Fig 3. Functional characterization of the WRG279 mutant.

(A) HeLa cells were infected with different STM strains and relative invasion rates compared to STM WT were calculated after one hour of infection. An invC mutant lacking a functional T3SS-1 was used as a negative control for invasion and a motile but non-chemotactic cheY mutant was included to evaluate the impact of directed motility. The Δ1 to Δ7 strains represent sequential MCP deletions as follows: Δ1 = WRG246 Δaer; Δ2 = WRG255 Δaer, Δtcp; Δ3 = WRG260 Δaer, Δtcp, Δtsr; Δ4 = WRG264 Δaer, Δtcp, Δtsr, Δtrg; Δ5 = WRG269 Δaer, Δtcp, Δtsr, Δtrg, ΔcheM; Δ6 = WRG277 Δaer, Δtcp, Δtsr, Δtrg, ΔcheM, ΔmcpC; Δ7 = WRG279 Δaer, Δtcp, Δtsr, Δtrg, ΔcheM, ΔmcpC, ΔmcpB. The right panel shows the invasion rates of the Δ7 strain complemented with pCheM (pWRG847) or transformed with the empty vector pWSK29 (vector).
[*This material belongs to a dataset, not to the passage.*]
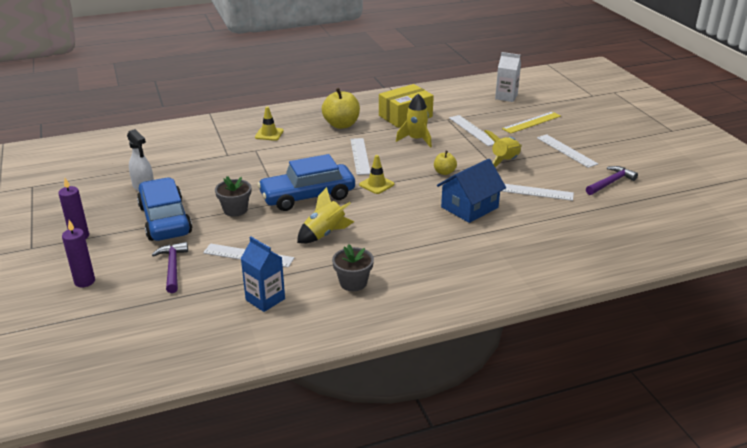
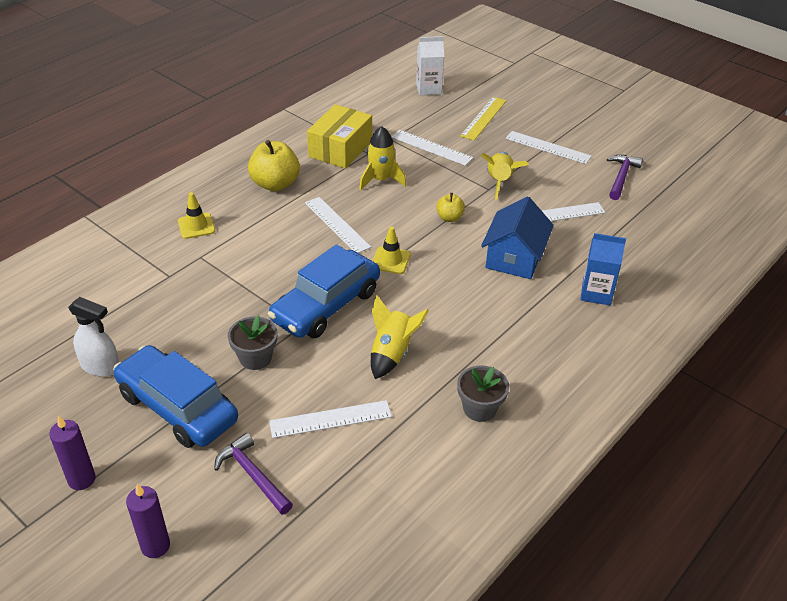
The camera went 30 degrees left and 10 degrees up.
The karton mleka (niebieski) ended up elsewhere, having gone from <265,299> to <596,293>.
Statistical significance was calculated using a one sample t test against the hypothetical value 1.0 and was defined as ** for p < 0.01 and *** for p < 0.001. (B) Swarming phenotypes of different Salmonella strains as indicated on LB soft agar plates. Depicted is one representative out of three similar experiments. The diagram in the lower right panel shows the diameter of the swarming rings of S. Typhimurium WT and the Δ7 MCP mutant complemented with a CheM expression plasmid or a vector control as described in (B). Data of three independent biological replicates including means and standard deviations are shown. Statistical significance was calculated using a two-tailed paired Student’s t test and was defined as *** for p < 0.001.